INVESTIGADORES
CASADIO Silvio Alberto
congresos y reuniones científicas
Título:
The last marine reptiles over Patagonia: signs of southgondwanan distribution
Autor/es:
GASPARINI, ZULMA; SALGADO, LEONARDO; FERNÁNDEZ, MARTA; CASADIO, SILVIO; CONCHEYRO, ANDREA; PARRAS, ANA; BALLENT, SARA
Lugar:
Mendoza
Reunión:
Congreso; Gondwana 12; 2005
Institución organizadora:
Academia Nacional de Ciencias
Resumen:
The knowledge of the Late Maastrichtian marine reptiles of the Argentine Patagonia was very scarce up to the end of the XXth century. This situation changed since the systematic revision of plesiosaurs and new findings in central Río Negro province. Four elasmosaurid plesiosaurs and three mosasaurs were found in Salinas de Trapalcó, in the upper section of the Jagüel Formation, between 50 and 0.30 m below the K/P boundary (Gasparini et al., 2002; Concheyro et al., 2002). Plesiosaurs were referred to cf. Mauisaurus sp. and a new species ?Tuarangisaurus cabazai (Gasparini et al., 2003b). Mauisaurus has been recorded in the upper Maastrichtian of Chile, James Ross Is. (Antarctica) and New Zealand, while Tuarangisaurus is frequent in New Zealand. This southgondwanan distribution observed in the elasmosaurids of northern Patagonia is also seen in Aristonectes parvidens Cabrera (=Morturneria) from the upper Maastrichtian of central Patagonia, southern Chile and Seymour Is. (Antarctica) (Gasparini et al., 2003a). Preliminary studies of Patagonian mosasaurs do not suggest so clearly a southgondwanan distribution. Fernández et al. (2005) reported the presence of plioplatecarpines (Plioplatecarpus sp.) and two mosasaurines: a still indeterminate form and Mosasaurus sp., aff. M. hoffmanni.

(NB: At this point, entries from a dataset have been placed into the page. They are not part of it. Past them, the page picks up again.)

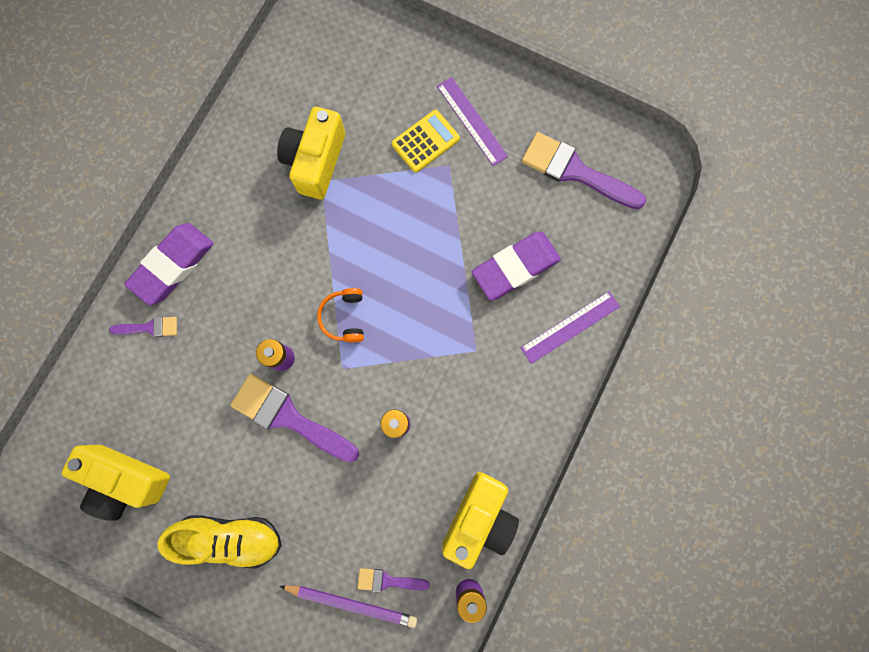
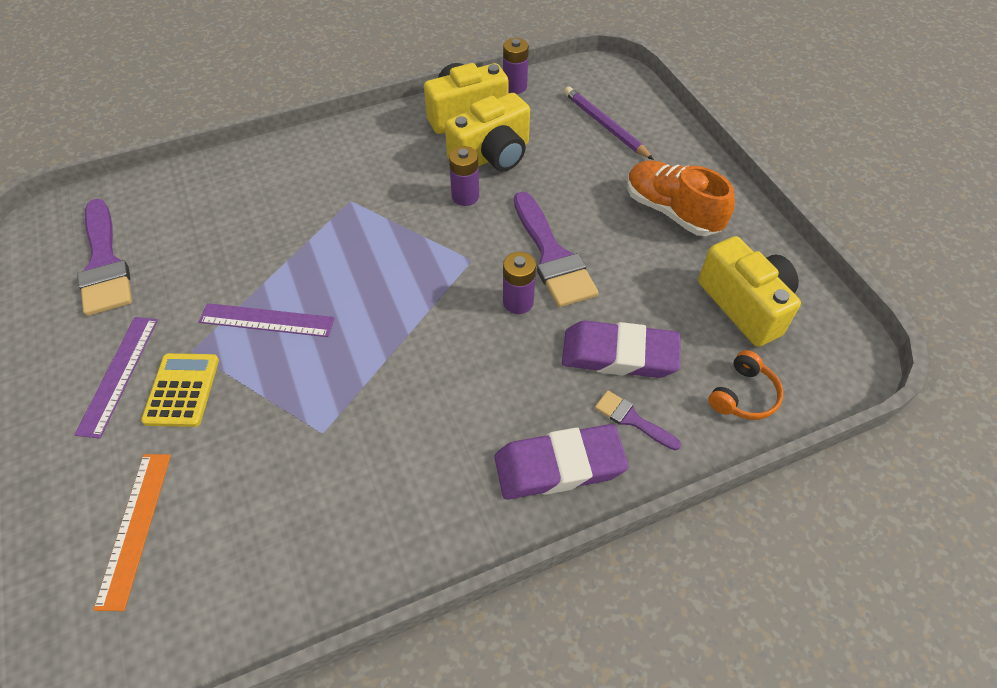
camera: 140 degrees left, 25 degrees down
(231, 537) = (672, 211): yellow shoe -> orange shoe
(316, 161) = (305, 458): yellow camera -> yellow camera (492, 155)
(344, 317) = (430, 295): orange headphones -> orange headphones (744, 395)
(364, 67) = (135, 528): none -> orange ruler
(388, 580) = (566, 122): purple brush -> none
(425, 141) = (182, 390): yellow calculator -> yellow calculator turned 90 degrees clockwise
(515, 267) = (248, 232): purple eraser -> purple eraser (619, 354)
(570, 327) = (263, 169): purple ruler -> purple ruler (267, 320)

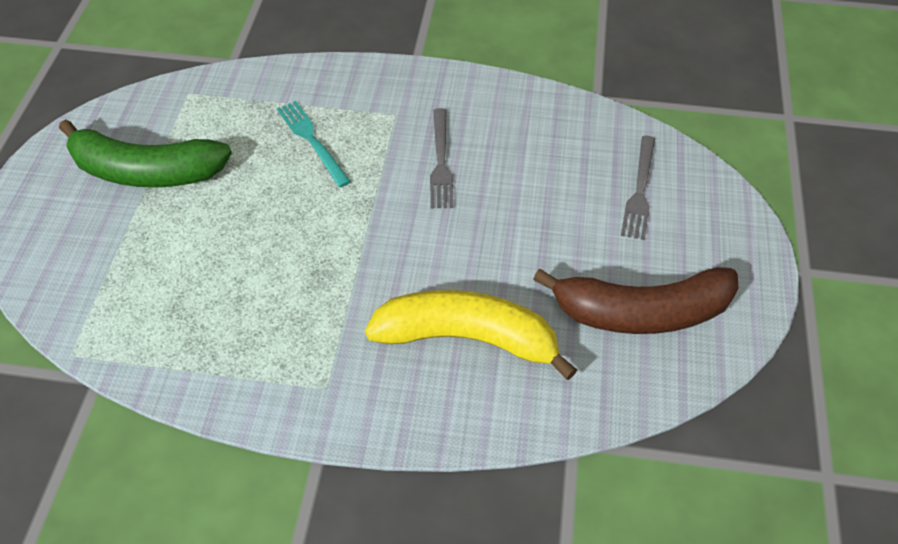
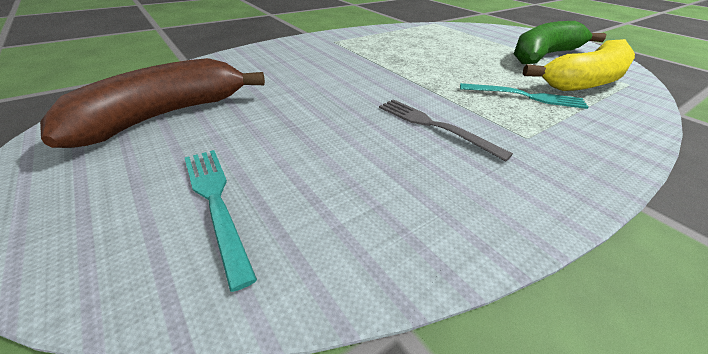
camera: 135 degrees right, 15 degrees down
(468, 338) = (286, 68): yellow banana -> yellow banana (585, 81)
(639, 190) = (216, 202): grey fork -> turquoise fork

Both Mosasaurus and Plioplatecarpus are cosmopolitan genera, and Martin et al. (2002) recognized the presence of these and other genera frequent in the northern Hemisphere in the upper Maastrichtian of Vega, Seymour and James Ross islands. The specimen referred to Mosasaurus sp. aff. M. hoffmanni belongs to a different species from M. hoffmanni, thereby, at species level, not all the southgondwanan mosasaurs would have been cosmopolitan. Coincidentally, a tylosaurine (Lakumasaurus antarcticus) was found also in James Ross Is. is closely related to other from New Zealand, suggesting at least in this case, southgondwanan relationships (Novas et al. 2002). The presence of reptiles with southgondwanan distribution agrees with some molluscan groups (Casadío et al., in press), cytheroid ostracods and Rostrocytherida (Ballent and Whatley, this Congress), and calcareous nannofossils as Cribrosphaerella daniae, Nephrolithus frequens and Prediscosphaera stoveri, all species distributed in Neuquén and Austral Basins, Patagonia,  as well as in the Austral Ocean and Seymour Island.